Suggested steps to create and implement a family disaster plan:

  1. Contact the local chapter of the American Red Cross, county emergency management or the National Weather Service and ask what types of disasters could occur in your area and how you should respond. Are there Community Warning Signal and Evacuation Plans for your community?

  2. Pick two places to meet: right outside your home in case of a sudden emergency, like a fire; and outside your neighborhood in case you cannot return home.

  3. Post emergency telephone numbers by phones (fire, police, ambulance, etc.). Teach your children how and when to call 911. (Everyone, including small children, should know their home address and phone number).

  4. Ask an out-of-state friend or family member to be the “family contact” for everyone to call if the family gets separated. Make sure each family member knows the “family contact” phone number. After a disaster, it is often easier to call long distance rather than calling someone locally.

  5. If you are a pet owner, that plan should include your pets. Being prepared can save their lives. In the event of a disaster, if you must evacuate, the most important thing you can do to protect your pets is to evacuate them, too. Service animals that assist people with disabilities are allowed in Red Cross shelters. It may be difficult to find shelter for your animals in the midst of a disaster, so plan ahead.  Don’t wait until disaster strikes to do your research. Many communities have developed pet-friendly shelters, and more are in the process of doing so. Check with your local emergency management office to see if such facilities exist in your area.
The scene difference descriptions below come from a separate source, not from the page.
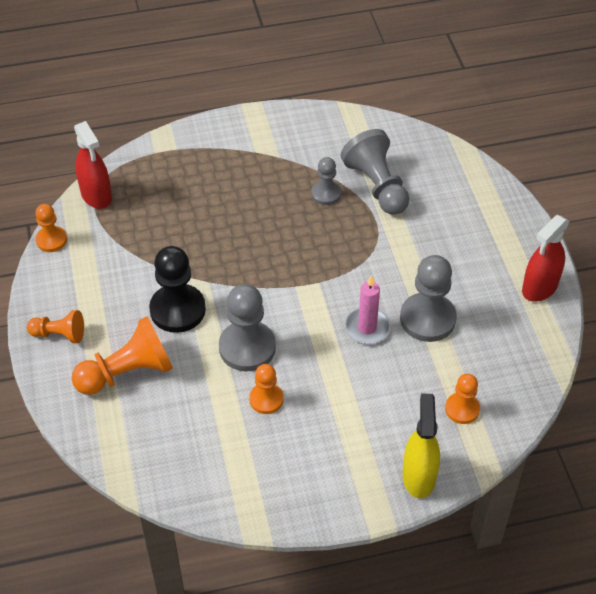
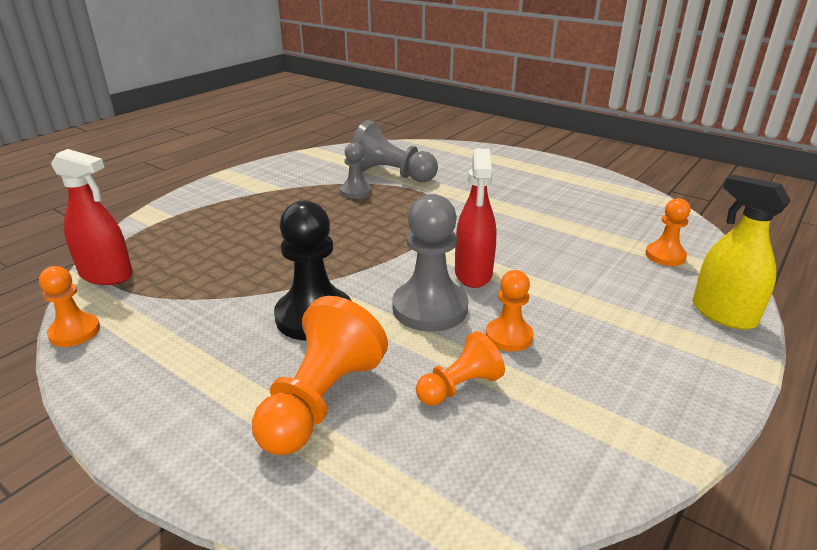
camera: 40 degrees left, 20 degrees down
(59, 334) = (175, 414): orange pawn -> orange pawn (459, 387)
(367, 328) = (512, 246): pink candle -> none
(427, 319) = (547, 221): grey pawn -> none
(539, 287) = (586, 177): red spray bottle -> red spray bottle (473, 274)

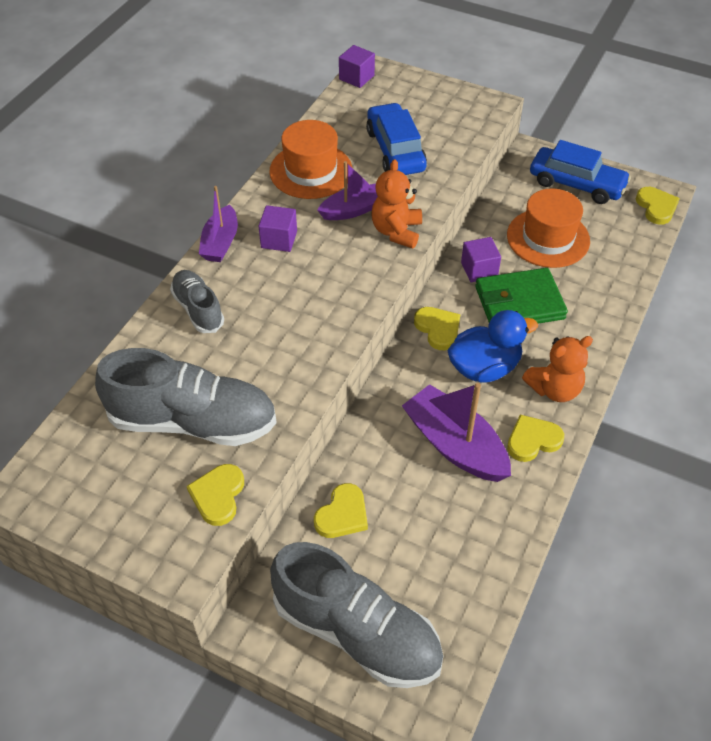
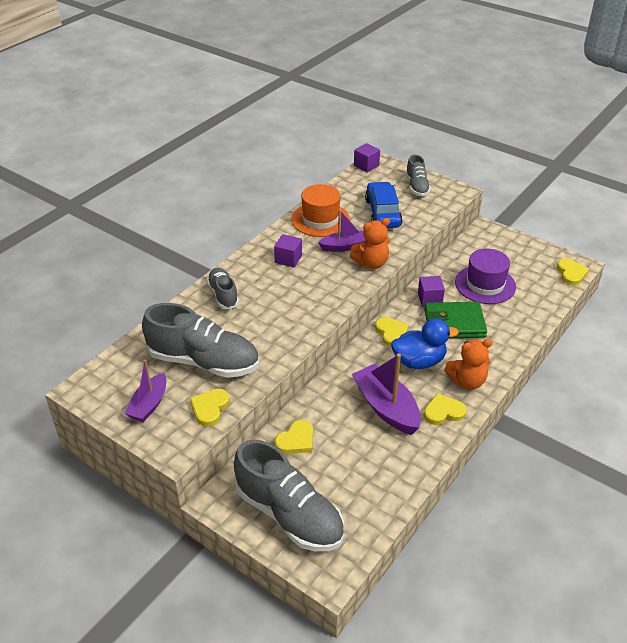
camera: 10 degrees right, 10 degrees down
(220, 243) = (248, 257): purple boat -> purple boat (149, 404)
(396, 231) = (371, 263): orange teddy bear -> orange teddy bear turned 135 degrees counterclockwise
(433, 103) = (417, 186): none -> grey shoe
(548, 238) = (485, 284): orange hat -> purple hat
(576, 184) = (514, 252): blue car -> none

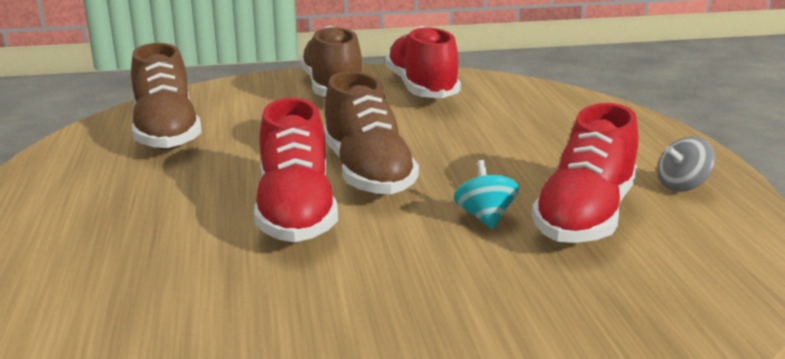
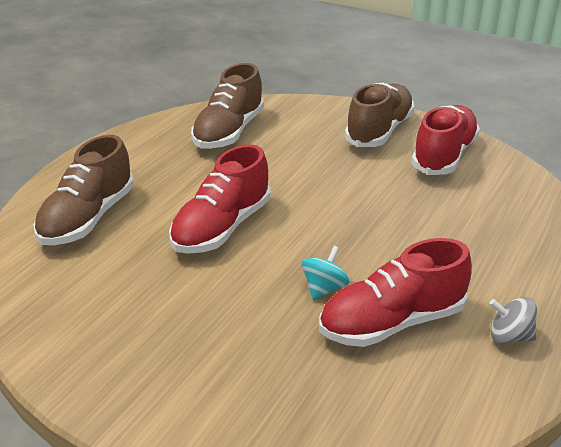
camera: 40 degrees right, 10 degrees up
(367, 173) = (301, 217): brown shoe -> brown shoe (88, 218)

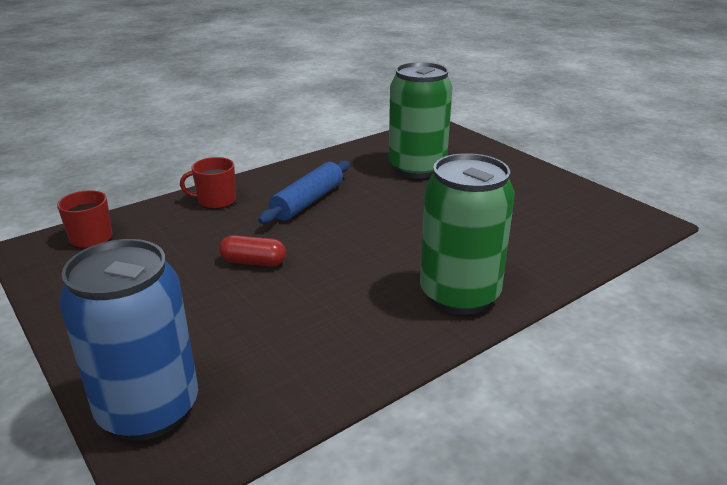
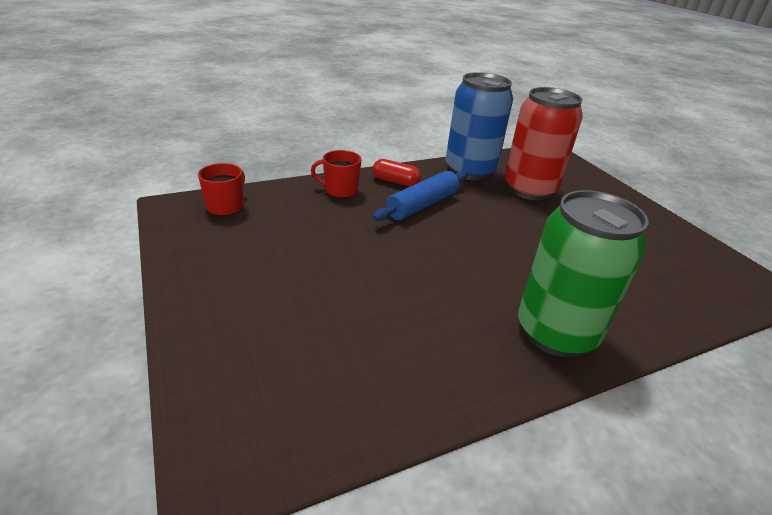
camera: 10 degrees right, 5 degrees up
(149, 409) = (226, 396): blue can -> blue can (470, 171)
(253, 262) = (360, 257): red capsule -> red capsule (395, 181)
(417, 168) = (529, 189): green can -> red can

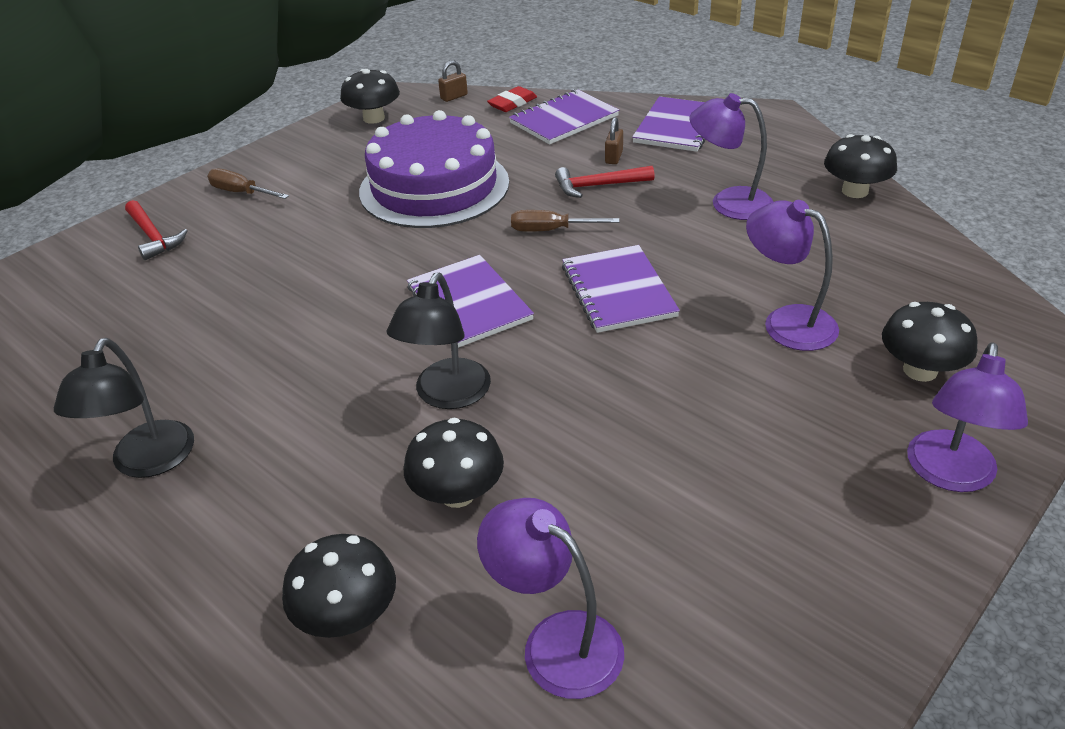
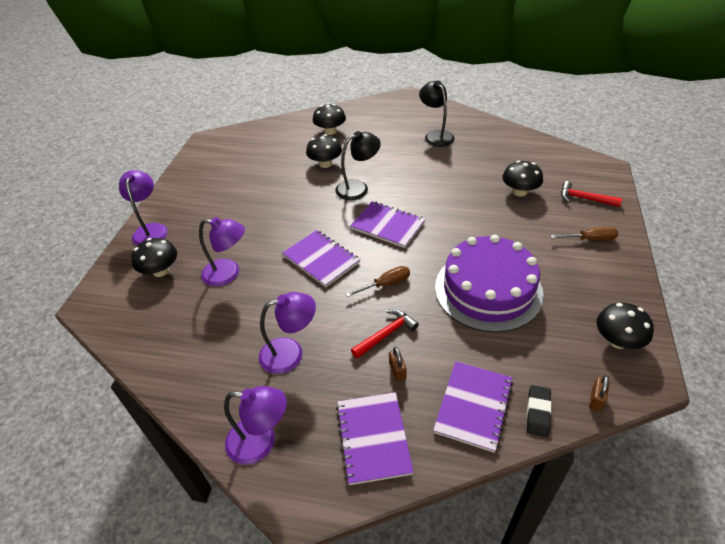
camera: 150 degrees right, 5 degrees up
(447, 395) = (358, 188): black lamp -> black lamp turned 75 degrees clockwise
(512, 103) = (538, 412): red eraser -> black eraser
(556, 641) = (269, 146): purple lamp -> purple lamp (261, 442)
(855, 191) = (204, 404): black mushroom -> black mushroom (519, 192)

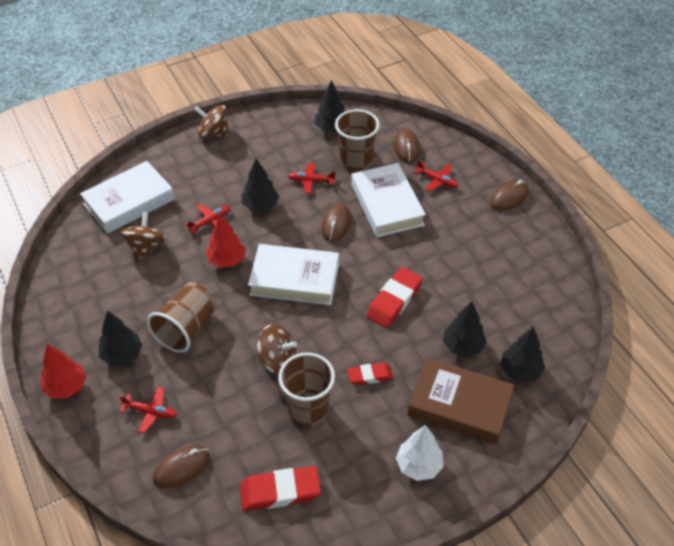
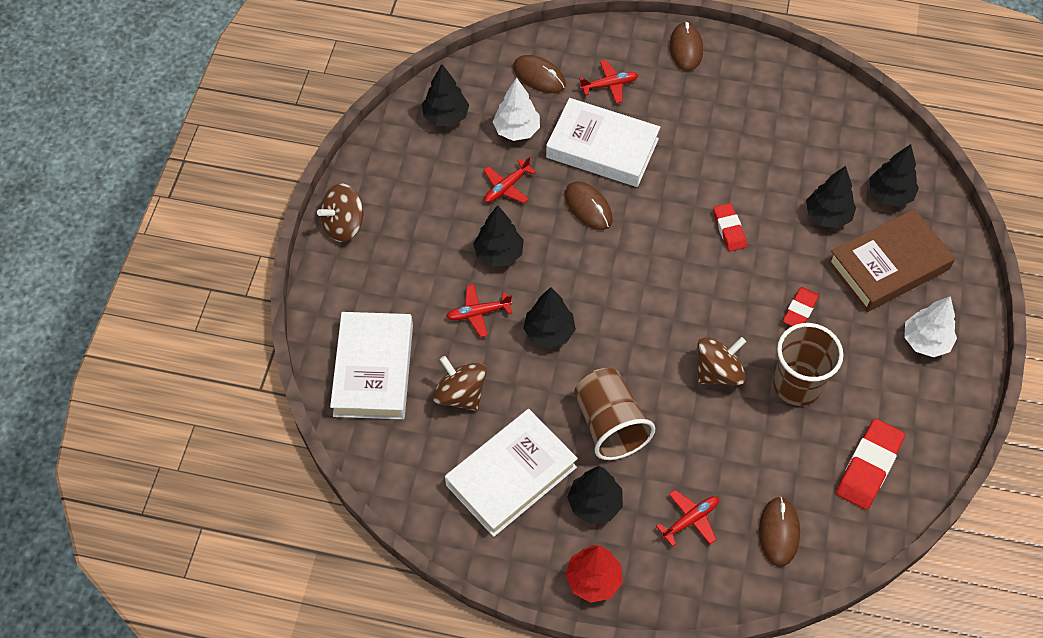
camera: 50 degrees left, 10 degrees up
(210, 222) = (478, 313): red plane -> red plane turned 105 degrees counterclockwise
(227, 260) = (549, 332): red tree -> black tree
(294, 279) = (628, 291): white book -> white book (511, 476)
(356, 161) = (516, 130): brown cup -> white tree
(394, 300) = (729, 229): red eraser -> red eraser, size x0.61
In any case, plan ahead for your pets’ needs to include food, medication, bedding and comfort items.

    1. Contact hotels and motels outside your immediate area to check policies on accepting pets and restrictions on number, size and species. Ask if "no pet" policies could be waived in an emergency. Keep a list of pet-friendly places, including phone numbers, with other disaster information and supplies. If you have advance notice of an impending disaster, call ahead for reservations. Use internet sites such as www.petswelcome.com to search online for pet friendly hotels and motels.

    2. Ask friends, relatives or others outside your area whether they could shelter your animals. If you have more than one pet, they may be more comfortable if kept together, but be prepared in case you need to house them separately.

    3. Prepare a list of boarding facilities and veterinarians who could shelter animals in an emergency; include 24-hour phone numbers.

    4. Ask local animal shelters if they provide emergency shelter or foster care for pets in a disaster. Animal shelters may be overburdened caring for the animals they already have as well as those displaced by a disaster, so this should be your last resort.

  6. Show each family member how to:

    1. Turn off water, gas and electricity at the main switches;

    2. Use a fire extinguisher;

    3. Conduct a home hazard hunt in which you inspect your home for items that can move, fall, break or cause a fire, and correct them;

    4. Stock emergency supplies and assemble a Disaster Supplies Kit. (See suggested Supply Kit Checklist);

    5. Determine the best escape routes from your room and find safe spots in your home for different types of disasters.

  7. Learn or take refresher training for CPR and first aid through training courses offered by the American Red Cross and other entities in your community.

Practice and maintain your plan:

Ask questions frequently to make sure your family remembers the designated meeting places, phone numbers and safety rules in your Family Disaster Plan.

Conduct drills.

  • Replace stored water every three months and stored food every six months.

  • Test and recharge your fire extinguisher according to manufacturer’s instructions.

  • Check Smoke alarms and batteries monthly (batteries should be changed at least once a year).